These pop rivets will fit through the existing holes in the core support and provide an anchor to screw into. Their fit is fairly snug, so you shouldn't have rotation issues, but even if you did, the wings n the underside will prevent more the pop toggles from spinning complete around. No lost nuts, no glueing, no drilling or riveting. Just remember when you thread in your bolts that this is just holding down plastic, not securing your axles nuts... no need for 150 ft-lbs. Just sng them up and you're there.
I expect to use (4) M6x1.0 x ~15mm long stainless button head bolts and (4) #12 stainless steel finishing washers to secure the battery and coolant reservoir covers. Just a matter of finding them locally.


----------



## cdougyfresh (Sep 16, 2004)

*Re: my $10 engine cover hardware kit (quattrosNrabbits)*

can you post up a pic of these pop rivet things? 
I was able to find the M6 bolts at Ace.. I think i got the 1 inch long ones. 
I also used the #14 finish washers instead of #10.. but I dont htink its too big of a size diff


_Modified by cdougyfresh at 9:55 AM 8-2-2008_


----------



## quattrosNrabbits (Jun 23, 2007)

*Re: my $10 engine cover hardware kit (cdougyfresh)*

Googled Pop-Toggle:
http://www.powers.com/product_04062.html
You should be able to have the Ace people run the item down by either the item number or UPC I provided above. But these were all in the same hardware isle. The pop-toggles were hanging with the toggle bolts normally used for drywall etc. They caught my eye because the inserted through a hole, but maintained a lip on the insertion side to prevent them from going through, and the "wings" looked long enough to prevent the toggle from spinning endlessly when installed and out of reach.
Good luck


----------



## cdougyfresh (Sep 16, 2004)

*Re: my $10 engine cover hardware kit (quattrosNrabbits)*

cool thanks http://****************.com/smile/emthup.gif


----------



## diehlryan (Feb 22, 2007)

*Re: my $10 engine cover hardware kit (cdougyfresh)*

Here is what I used in the front when I assembled my own hardware kit. This was used with the 2 covers along the front grille.


----------



## 1fast2liter (Apr 4, 2005)

i know its old but this is great


----------



## 1fast2liter (Apr 4, 2005)

Heres some pics of mine










Wish they were clearer but it was dark out...

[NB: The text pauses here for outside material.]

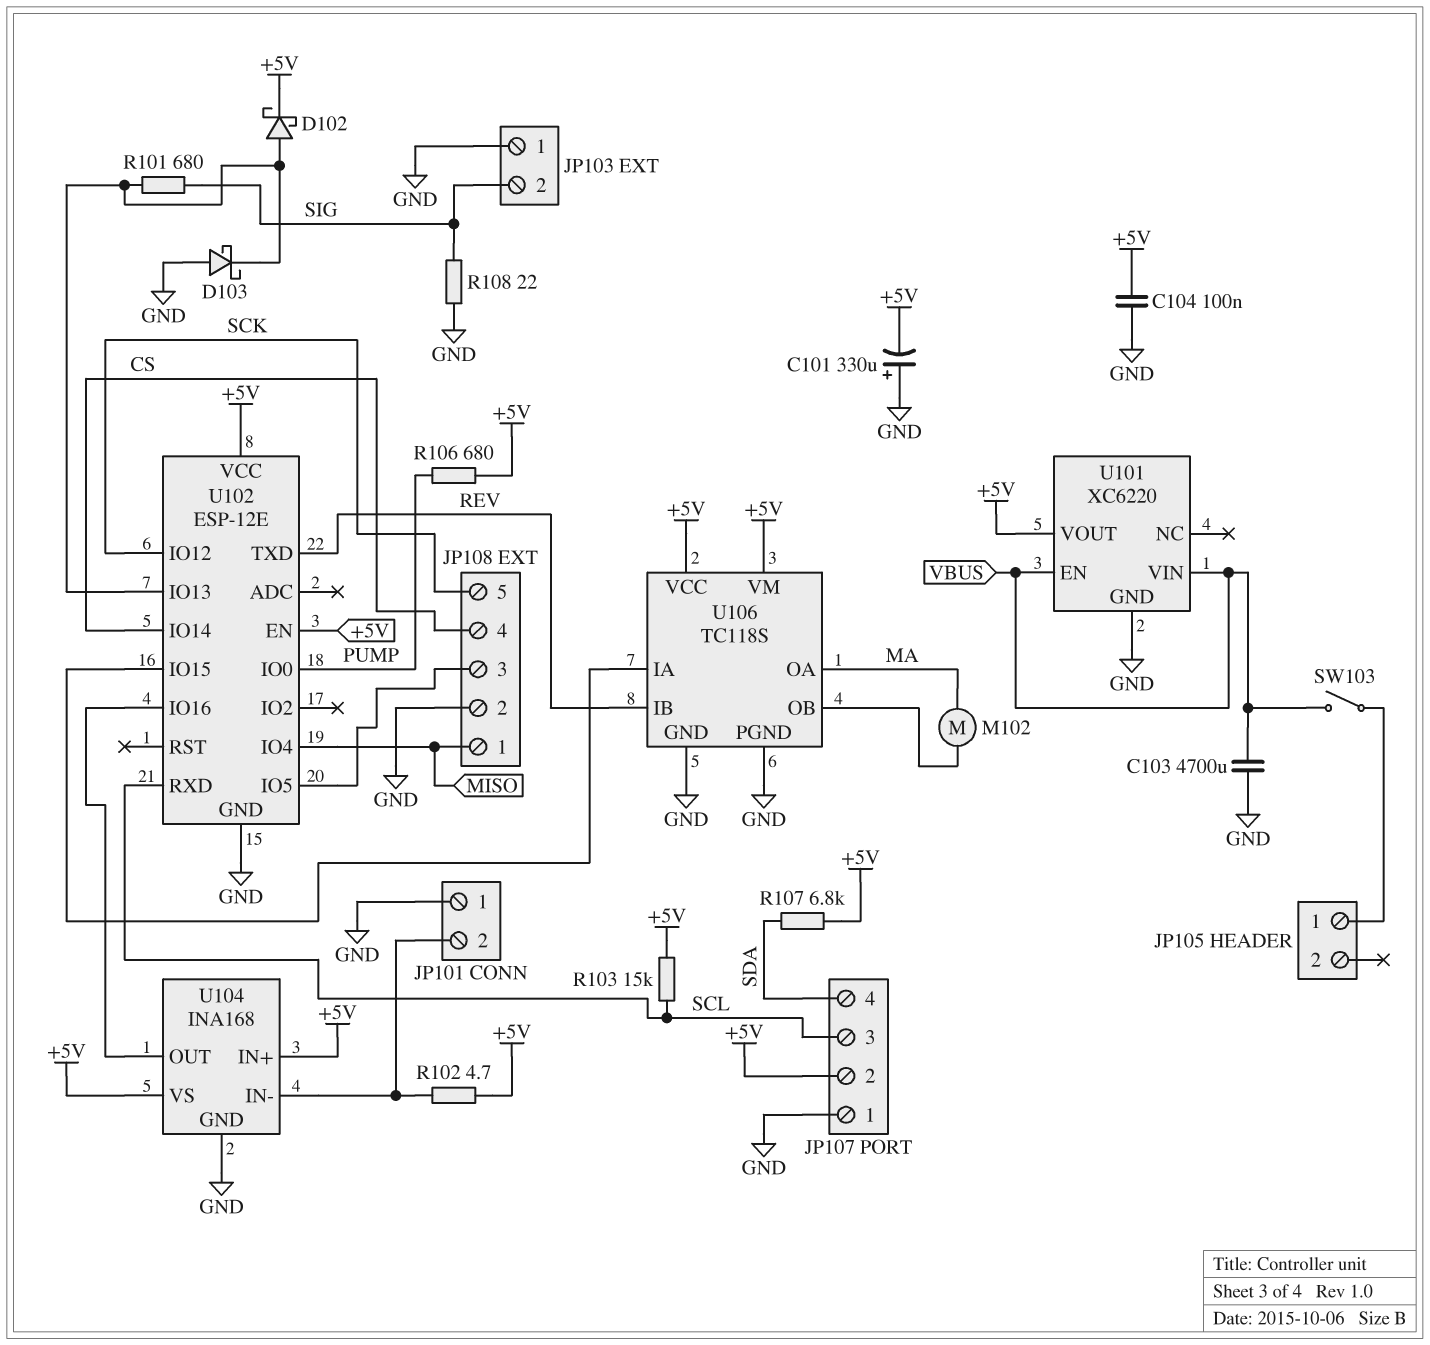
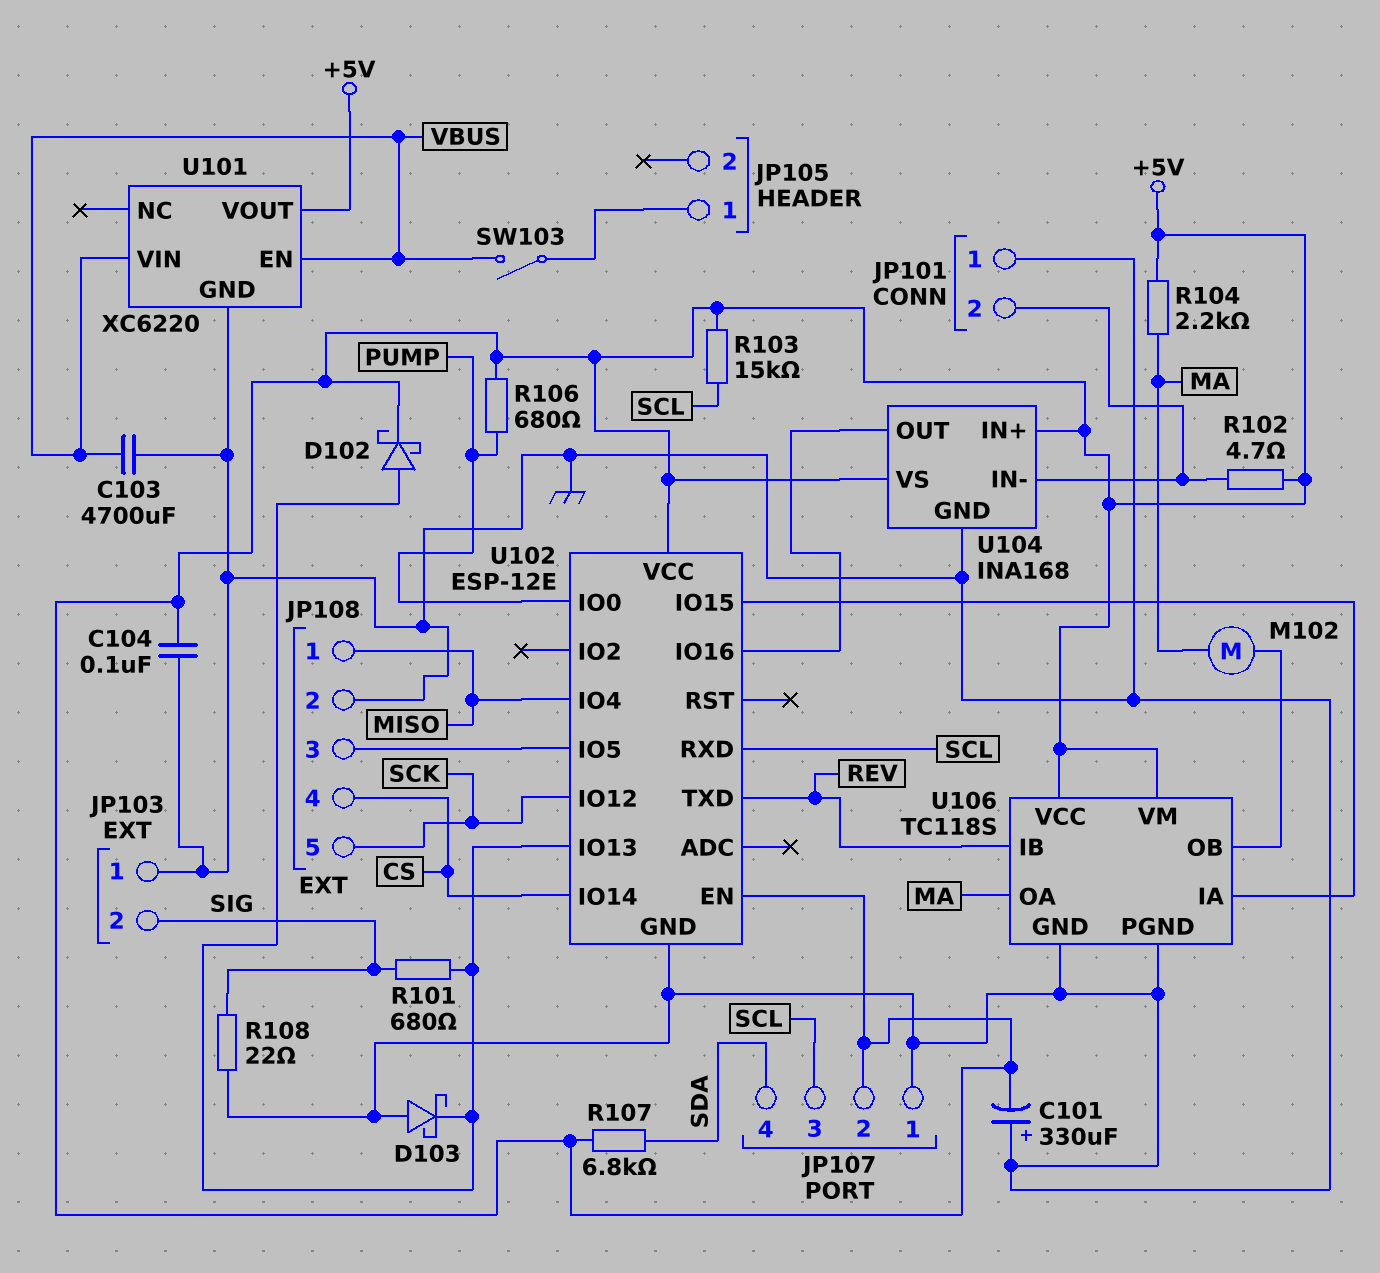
R104: none -> 2.2k (+5V, MA)

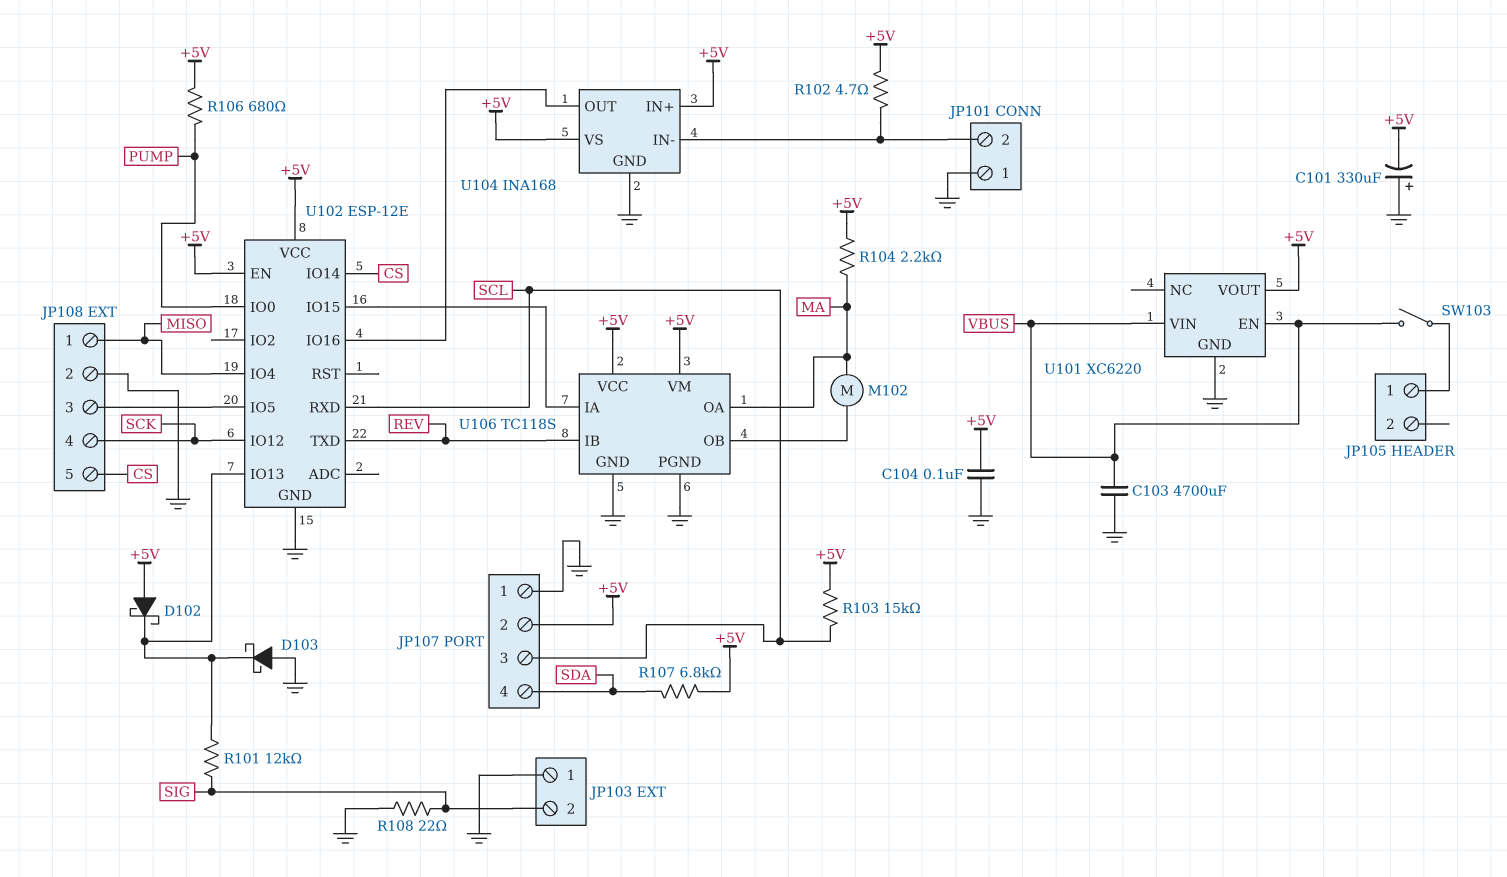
D102: schottky (A U102/IO13, K +5V) -> schottky (A +5V, K U102/IO13)
JP108 pin 4: CS -> SCK
JP108 pin 5: SCK -> CS
R101: 680 (SIG, U102/IO13) -> 12k (SIG, U102/IO13)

Miss spelled words courtesy Motorola electrify via tapatalk


----------



## Jayizdaman (Apr 18, 2005)

What bolts are people using for the battery cover? Are people using the existing threads and mounts or are you guys using a type of nut system that just uses the existing mounts?


----------



## Chuckmeister87 (Nov 10, 2009)

quattrosNrabbits said:


> I followed cdougyfresh's lead and replace the 6 fasteners at the front. I haven't found the 4 M6x1.0 button fasteners in Stainless yet, so I am still stock up top. However this is what I used from my local Ace hardware to replace the 6 pop rivets for the two front covers.
> (6) 8/32" x 1/2" stainless steel button head bolts $3.00
> (1) box of eight #10 stainless finish washers (Item H8857 - UPC 008236039818) $0.99
> (1) box of ten small plastic Pop-Toggles. (Item H41412 - UPC 008236047790) $5.29
> ...



Thank you! Information like this makes things so easy :thumbup:


----------



## Semi!Pro (Nov 18, 2011)

Looks great!


----------



## Jayizdaman (Apr 18, 2005)

So after going to three different hardware shops, no one had any M6's with a big enough head, I realize I could use a washer with a finishing nut, but I am hoping to get a look at least similar to the 42dd


----------



## 1fast2liter (Apr 4, 2005)

i used the the same for all bt the battery top.. i used the pop toggles for every thing just removed the medal pieces that the stock stuff went into


----------